Die Beschlüsse zur Biolandwirtschaft könnten für die Bundesrepublik bedeuten, dass bei den nationalen Zielen noch einmal nachgebessert werden muss. Erklärtes Ziel der Bundesregierung war es zuletzt, dass bis 2030 20 Prozent der Agrarfläche nach Bio-Standards bewirtschaftet werden. Ganz so deutlich wurde dies am Montag jedoch nicht gesagt, es hieß nur, dass sich »zusätzliche Impulse« für den nationalen Aktionsplan ergäben. Dabei wurde auch angesprochen, wie der Ausbau gelingen könnte.

Sie sehe etwa großes Potenzial in Bereichen wie Kitas, Schulen Krankenhäusern, sagte Staatssekretärin Beate Kasch, die Bundesagrarministerin Julia Klöckner (CDU) bei dem Ministertreffen vertrat. Dort könnten mehr Bio-Produkte verwendet werden.

Aktuellen Zahlen des Bundeslandwirtschaftsministeriums zufolge lag der Anteil der Biolandwirtschaft – gemessen an der Fläche – im vergangenen Jahr bei 10,3 Prozent, Ende 2019 bei 9,7. Derzeit bestehen in den EU-Ländern große Unterschiede, was den Anteil der Biolandwirtschaftsfläche betrifft.

Österreich übererfüllt nach Angaben von Ministerin Elisabeth Köstinger bereits das vorgegebene Ziel mit einem Anteil von 26 Prozent. Schlusslichter sind Daten der Statistikbehörde Eurostat von 2019 zufolge Malta (0,5 Prozent) gefolgt von Irland (1,6) und Bulgarien (2,3). Deutschland lag damals mit 7,7 Prozent im unteren Mittelfeld.

EU-Agrarkommissar Janusz Wojciechowski zeigte sich angesichts der Teilnahme von US-Agrarminister Tom Vilsack zudem erfreut darüber, dass die USA nun mit Blick auf die Biolandwirtschaft ähnliche Ansätze wie Europa verfolgten.

Am Abend sollte zudem über eine gemeinsame Initiative von Frankreich und Deutschland gesprochen werden, die ein EU-weites Verbot des Tötens männlicher Küken vorsieht. Beide Länder fordern die EU-Kommission dazu auf, dieses einzuleiten.
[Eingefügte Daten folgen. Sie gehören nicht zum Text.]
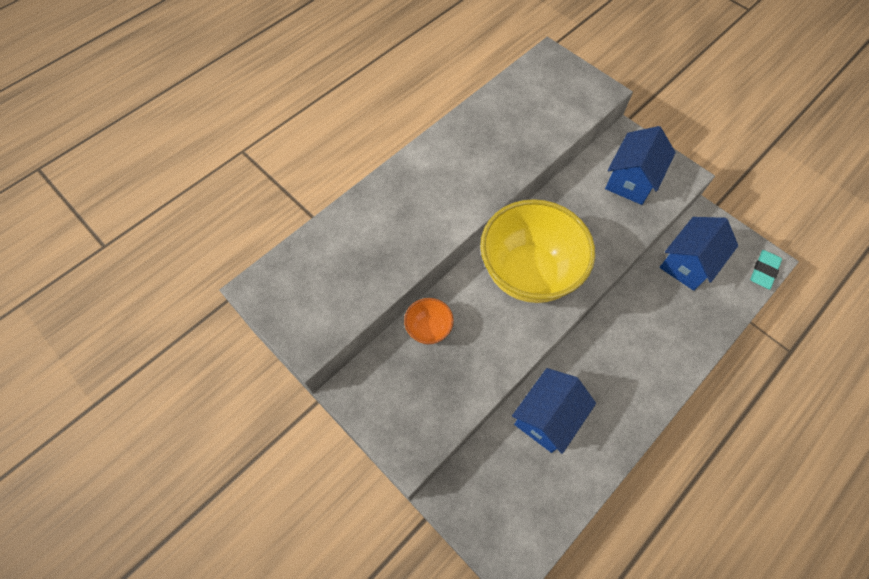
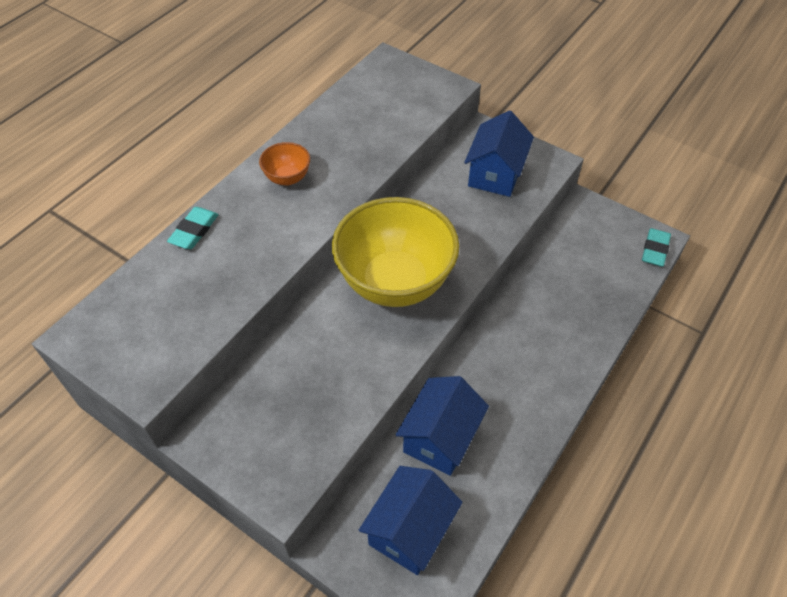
camera: 10 degrees left, 10 degrees down
(362, 204) = (194, 231): none -> turquoise eraser
(429, 329) = (288, 357): orange bowl -> orange bowl (287, 178)
(688, 263) = (573, 254): blue house -> blue house (410, 530)

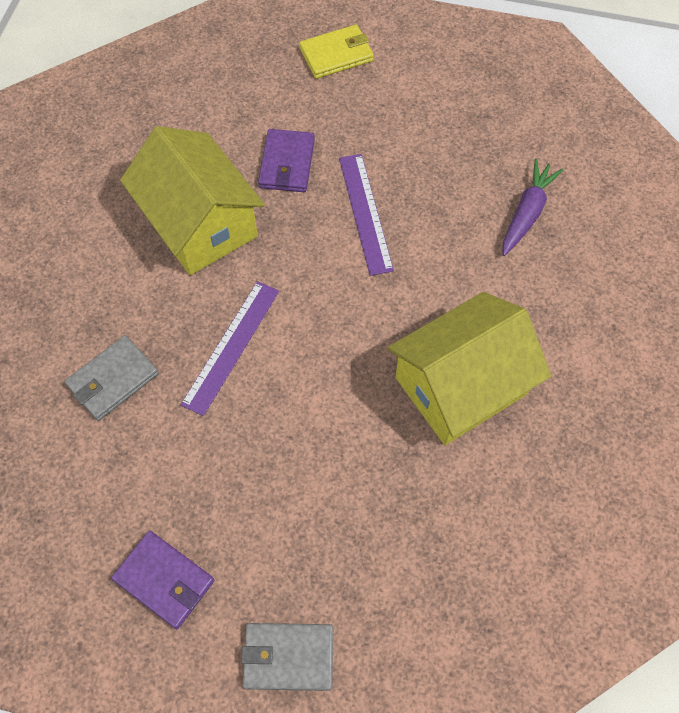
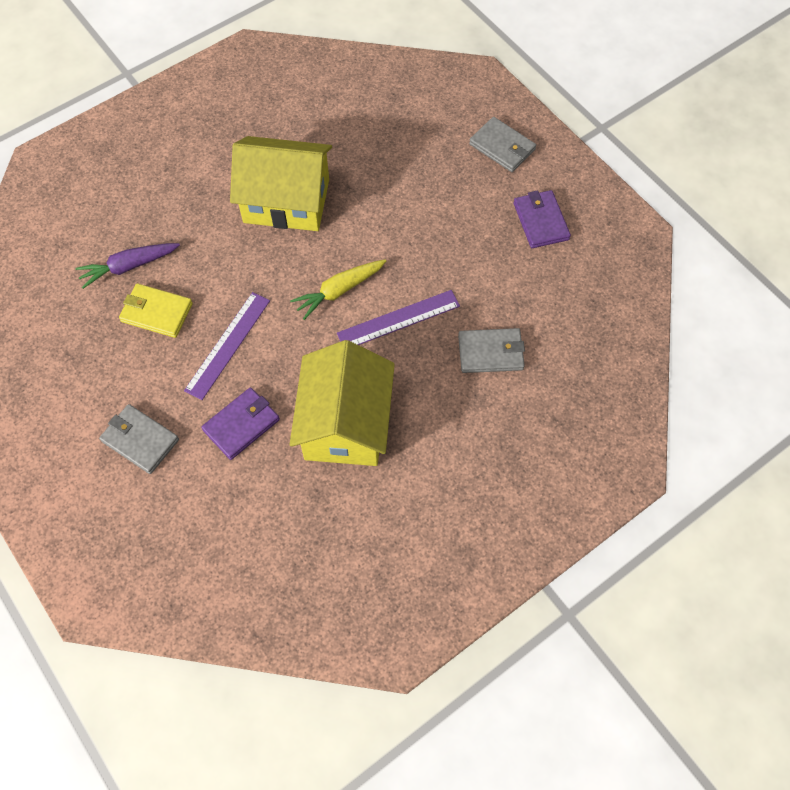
camera: 140 degrees left, 0 degrees up
(314, 332) = (339, 291): none -> yellow carrot
(336, 55) = (108, 496): yellow wallet -> yellow wallet (157, 312)
(355, 101) = (140, 440): none -> grey wallet

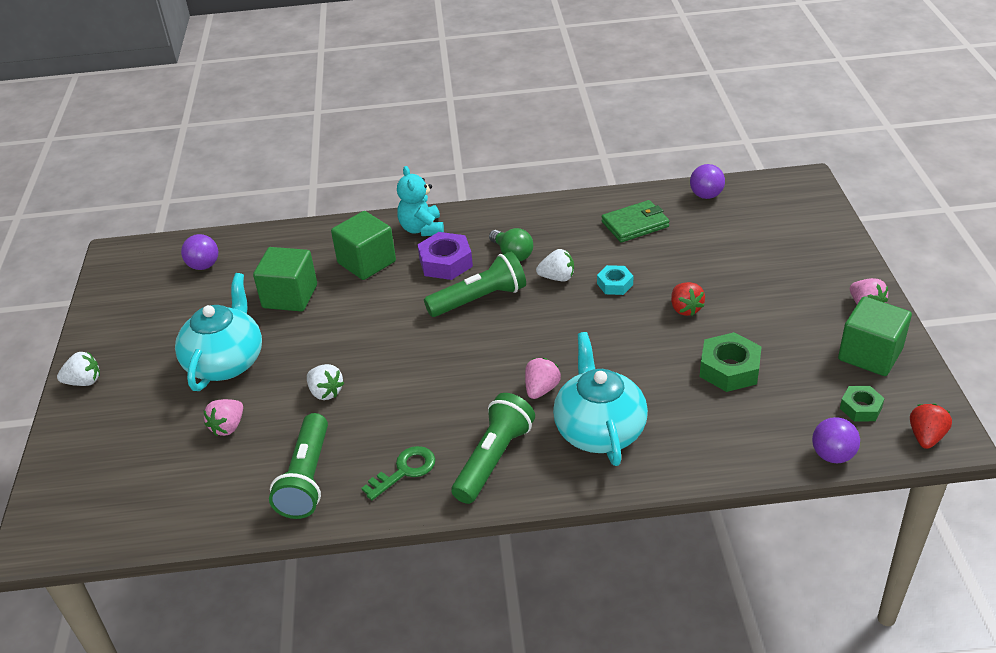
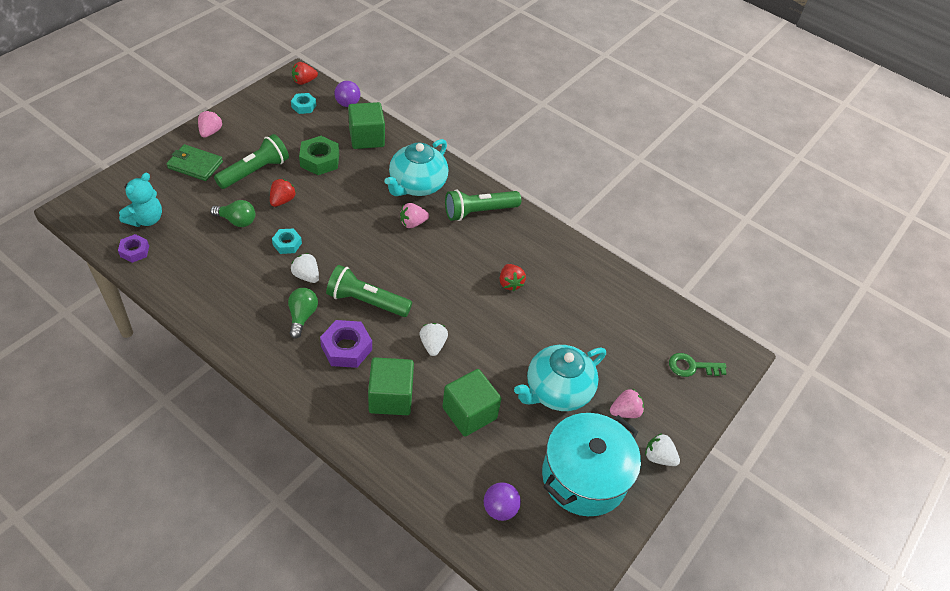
camera: 145 degrees left, 10 degrees up
(148, 324) = (584, 477): none -> turquoise pot
(228, 427) = (591, 340): pink strawberry -> pink strawberry (625, 412)
(307, 478) = (575, 275): green flashlight -> green flashlight (255, 171)
(325, 392) = (519, 316): white strawberry -> white strawberry (433, 345)
(368, 414) = (510, 283): none -> red strawberry
(405, 471) = (525, 240): green key -> green key (692, 366)
(422, 229) = (320, 394): turquoise teddy bear -> turquoise teddy bear (146, 219)
(635, 224) = (206, 270): green wallet -> green wallet (195, 165)
(685, 266) = (237, 221): none -> green light bulb
(706, 195) = (134, 251): purple ball -> purple nut
(860, 408) = (303, 106): green nut -> turquoise nut
(870, 354) = (256, 116): green cube -> green cube (366, 138)

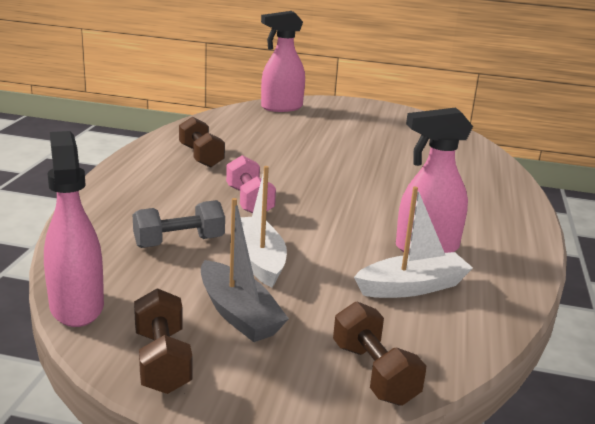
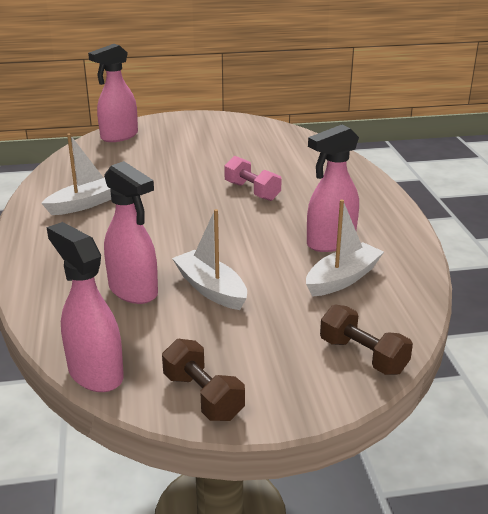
camera: 20 degrees left, 5 degrees up
(179, 242) = (133, 291): grey dumbbell -> pink spray bottle
(201, 156) = (86, 203): brown dumbbell -> white boat
(238, 314) = (231, 340): grey boat -> none
(249, 201) = (162, 237): pink dumbbell -> pink dumbbell (252, 191)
Durch das sogenannte Kükenschreddern werden jährlich mehr als 40 Millionen männliche Küken getötet, nachdem sie geschlüpft sind. Grund: Die als Legehennen gezüchteten Rassen setzen kaum Fleisch an und sind für die Mast ungeeignet. Für deutsche Betriebe dürfte sich durch die Initiative wenig ändern: Das millionenfache Töten männlicher Küken wird in Deutschland ab Anfang kommenden Jahres verboten.

Zudem unterstützt die Bundesrepublik einen Vorstoß der Kommission, 2023 einen Vorschlag zum Verbot von Käfighaltung vorzulegen. Die Vorschriften könnten dann bis 2027 in Kraft treten. Die Kommission war nach einer erfolgreichen Bürgerinitiative tätig geworden. Dieser zufolge leben in Deutschland noch mehr als 8,2 Millionen Tiere in Käfigen, was einem Anteil von 14 Prozent der Nutztiere entspreche. Und auch in der Putenmast soll es Verbesserungen geben. Bislang fehle es in diesem Bereich an spezifischen Mindestanforderungen.